I don't have any great solutions for this, and I'm not saying it's a
wonderful situation to be in.  I'm just trying to be realistic about it,
and I don't think it's a horrible place to be.

> Ah!  And here we is our fundamental point of difference.  It is beyond
> me how you could think that could be so.  So much so that I'm doubting
> my comprehension abilities.

> I do have this right - the goal is to ensure "#!/bin/sh" scripts use a
> standardised subset of the shell languages out there?  That way should a
> user change a different /bin/sh, he can be reasonably sure it will work
> if implements this well defined subset.  (And yes, I acknowledge the
> subset is well defined in the current policy - well done.)

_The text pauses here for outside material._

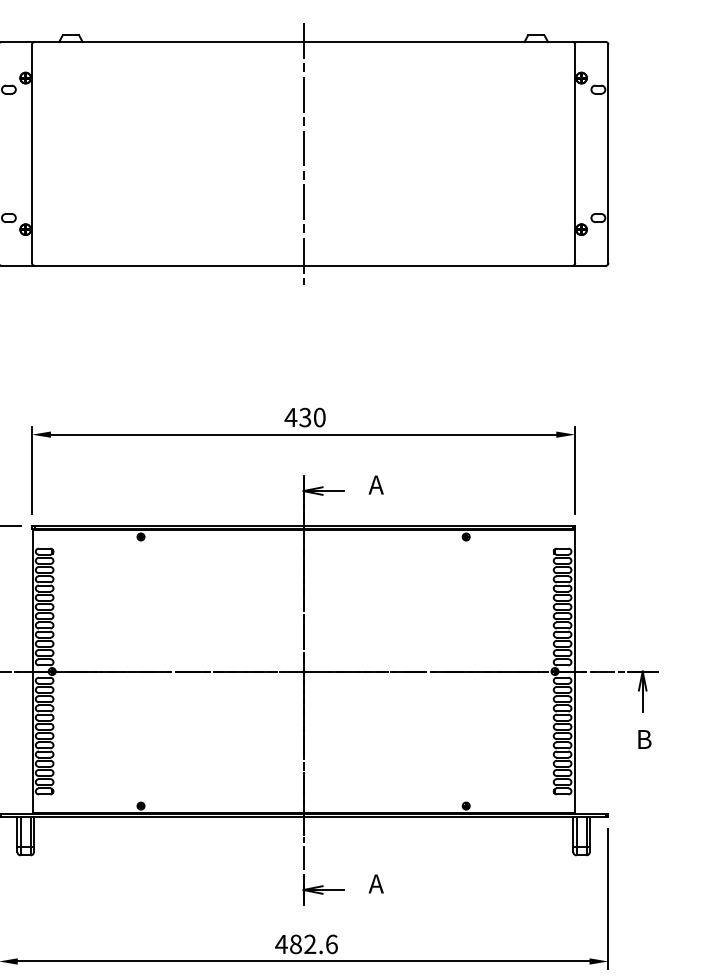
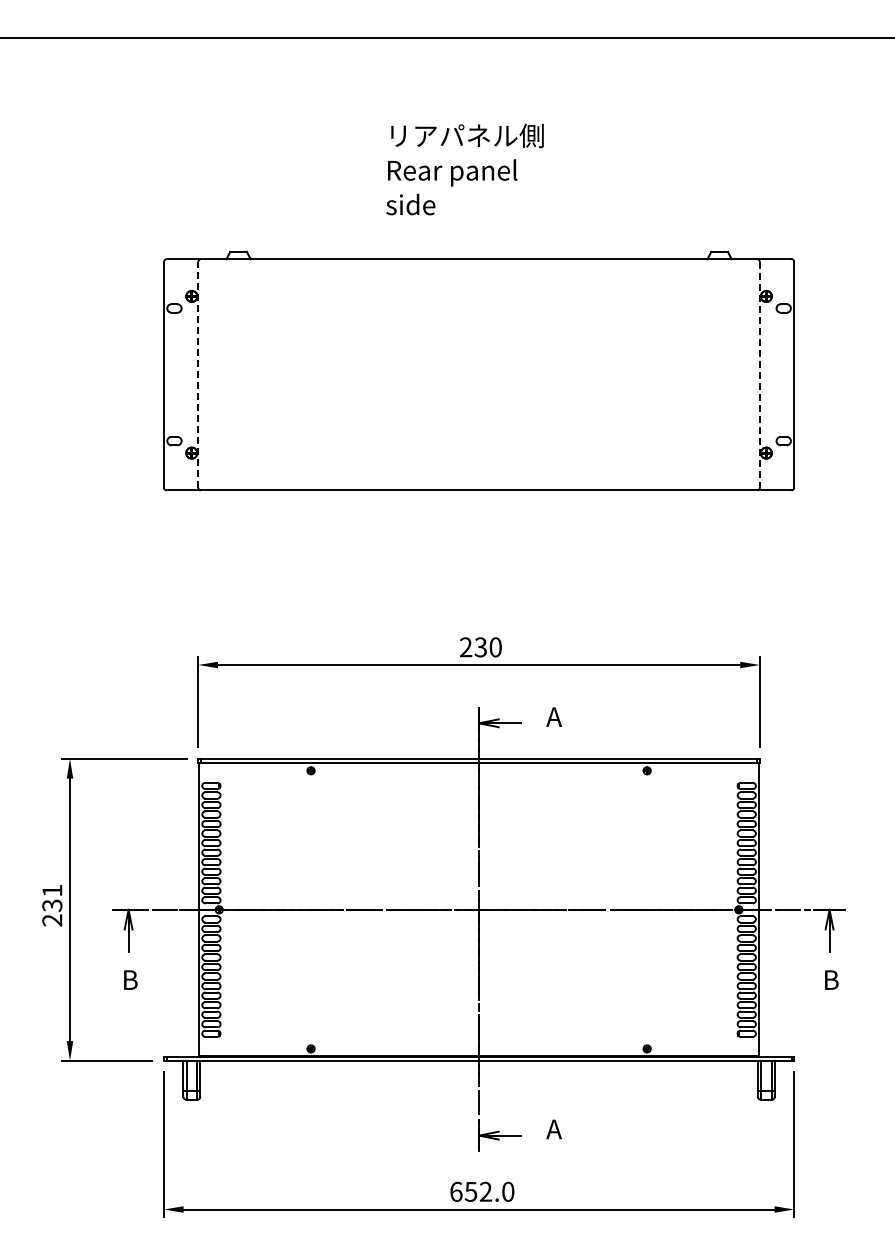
line: (32, 153) -> (198, 374), solid -> dashed
line: (304, 153) -> (479, 374), removed
line: (574, 153) -> (759, 374), solid -> dashed
text: (290, 417) -> (465, 647), 430 -> 230
text: (305, 944) -> (481, 1191), 482.6 -> 652.0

> To achieve that end you are proposing all we do is ask developers nicely
> to use that subset.  The alternative I am proposing is to link /bin/sh
> to a program that implements just that subset (which it seems posh
> does), so their script bugs out if the policy is broken.  And you are
> telling me you guarantee that the prospects of this working are better
> under your proposal than mine?

Oh!  I didn't realize or internalize that you were proposing switching the
default shell to posh from dash.  Yes, that would certainly improve our
compliance with Policy considerably.

The problem that I have with that is not on that front, but rather that
there are various reasons for picking a particular shell, and I'm not sure
that posh is the right choice along other axes.  But I'm not personally
opposed to doing this.  If the speed is comparable, I really like the idea
of having a minimal shell as /bin/sh, since that would make it far easier
for people to switch to any shell that supports a strict superset of
functionality.

>>> Which is to say it should be obvious what you have to do to comply, it
>>> should be automatically verifiable you have complied,

>> This is a lovely idea that has very little relationship to reality and
>> has not had much relationship to reality for as long as I've been
>> involved in Debian.

> It's surprising to see a lintian contributor say he thinks automatic
> verification and subsequent enforcement aren't worth much.  Do you
> really think that?

No.  That's not what I said at all.  I said that the idea that it should
be obvious what you have to do to comply and it should be automatically
verifiable that you've complied are wonderful ideals (I mean that
completely seriously and non-ironically), but are not principles that we
generally use in writing Policy.  It's simply not possible with current
resources and verification tools to achieve that for more than 40-60% of
the things that go into Policy in my rough estimate.  Now, I've not worked
on Lintian in a while, and other people have done a ton of great work in
making it stronger, so that percentage may now be higher, but I'm sure
it's not 100%.

I'm not saying that's a good thing at all.  I'd love for that to be
false.  But that's the world we actually live in.  One of the things that
we've always been clear about in the Lintian documentation is that Lintian
does *not* check all of Policy, cannot check all of Policy, and clean
Lintian results do not mean that your package is Policy-compliant.